4. Con il terzo motivo si denuncia violazione dell’art. 1344 c.c. ex art.
360 comma primo n. 3 c.p.c..

Si deduce che il punto rilevante della questione
delibata, risiedeva nel fatto che la sesta proroga del primo contratto scadeva
il 31/12/11, mentre il secondo contratto aveva avuto inizio il giorno
successivo, ossia il 1/1/12, ed il lavoratore aveva proseguito l’attività con
le medesime mansioni ed il medesimo inquadramento; sicché al di là di ogni
questione in tema di onere probatorio inerente alla sussistenza di un accordo
simulatorio fra le parti nella stipula del contratto di somministrazione, il
giudice del gravame avrebbe dovuto procedere alla interpretazione delle
obiettive circostanze acquisite.

5. Il motivo non è fondato.

La questione oggetto di delibazione, è stata già
vagliata da questa Corte che in precedente controversia analoga a quella qui
scrutinata, ha affermato il principio alla cui stregua in tema di
somministrazione di lavoro, la violazione del limite massimo di sei proroghe
nell’arco di trentasei mesi, previsto dall’art. 42 del c.c.n.I. del 2008
per la categoria delle agenzie di somministrazione di lavoro, può ritenersi
sussistente solo ove il lavoratore offra la prova della condotta fraudolenta
del datore di lavoro, il quale, attraverso la stipulazione di un successivo
contratto di somministrazione senza soluzione di continuità (di per sé non
vietata), eluda il divieto di prorogare non più di sei volte il precedente
contratto.

(cfr. Cass. 16/11/2018 n. 29269 con la quale è stata
confermata la sentenza di merito che, con decisione immune da censure, aveva
escluso la fittizietà della frattura fra un contratto e l’altro per avere il
datore provato la sussistenza delle ragioni giustificative indicate nei
contratti di somministrazione stipulati successivamente al primo, prorogato sei
volte, cui adde Cass. 12/10/2018 n. 25562 in motivazione).

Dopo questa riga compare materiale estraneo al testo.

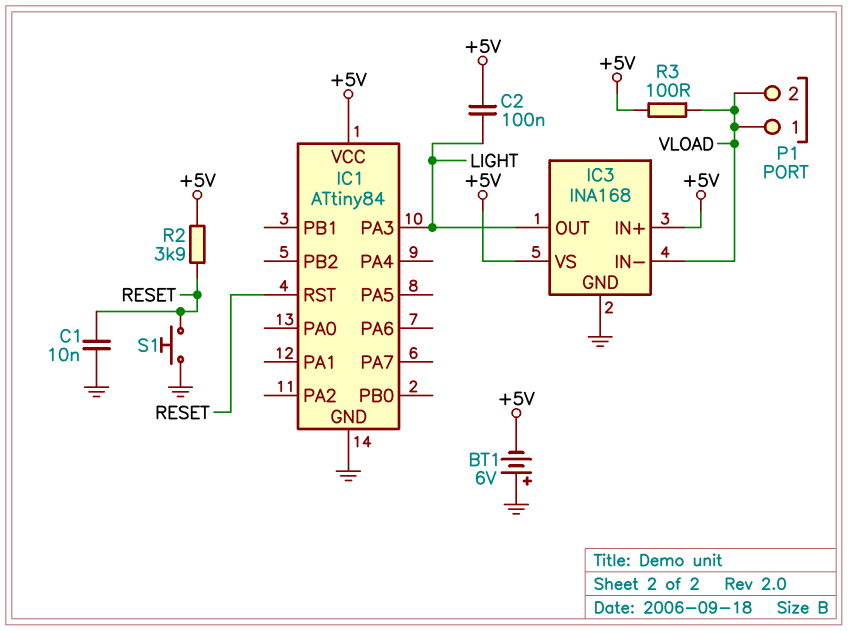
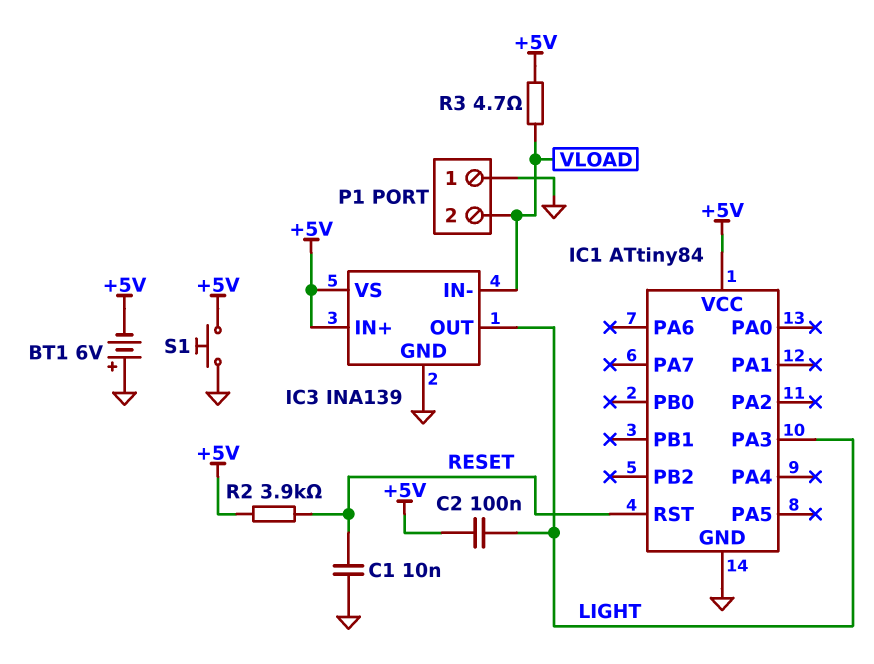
IC3: INA168 -> INA139
P1 pin 1: VLOAD -> GND
R3: 100 (+5V, VLOAD) -> 4.7 (+5V, VLOAD)
S1: button (GND, RESET) -> button (+5V, GND)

Si è avuto modo di precisare come il ricorrente
facesse discendere il superamento del numero di proroghe ammesse per ciascun
contratto di somministrazione in base a quanto statuito dall’art. 42 del CCNL del settore –
secondo cui il periodo di assegnazione iniziale può essere prorogato per sei
volte nell’arco di 36 mesi – dalla continuatività temporale tra l’ultima
proroga del precedente contratto di somministrazione, prorogato sei volte, e il
successivo contratto di somministrazione stipulato anche a distanza di un solo
giorno.

Tuttavia, poiché formalmente non risultavano
stipulate più di sei proroghe per ciascun contratto di somministrazione e
poiché la norma non prevedeva l’intercorrenza di alcun intervallo di tempo tra
un contratto di somministrazione e l’altro, la violazione della citata clausola
contrattuale collettiva poteva ritenersi configurabile solo ove tale
superamento fosse stato attribuibile ad una condotta fraudolenta del datore di
lavoro, il quale attraverso la stipulazione di un successivo contratto di
somministrazione, senza soluzione di continuità, avesse eluso il divieto di
prorogare non più di sei volte il precedente contratto.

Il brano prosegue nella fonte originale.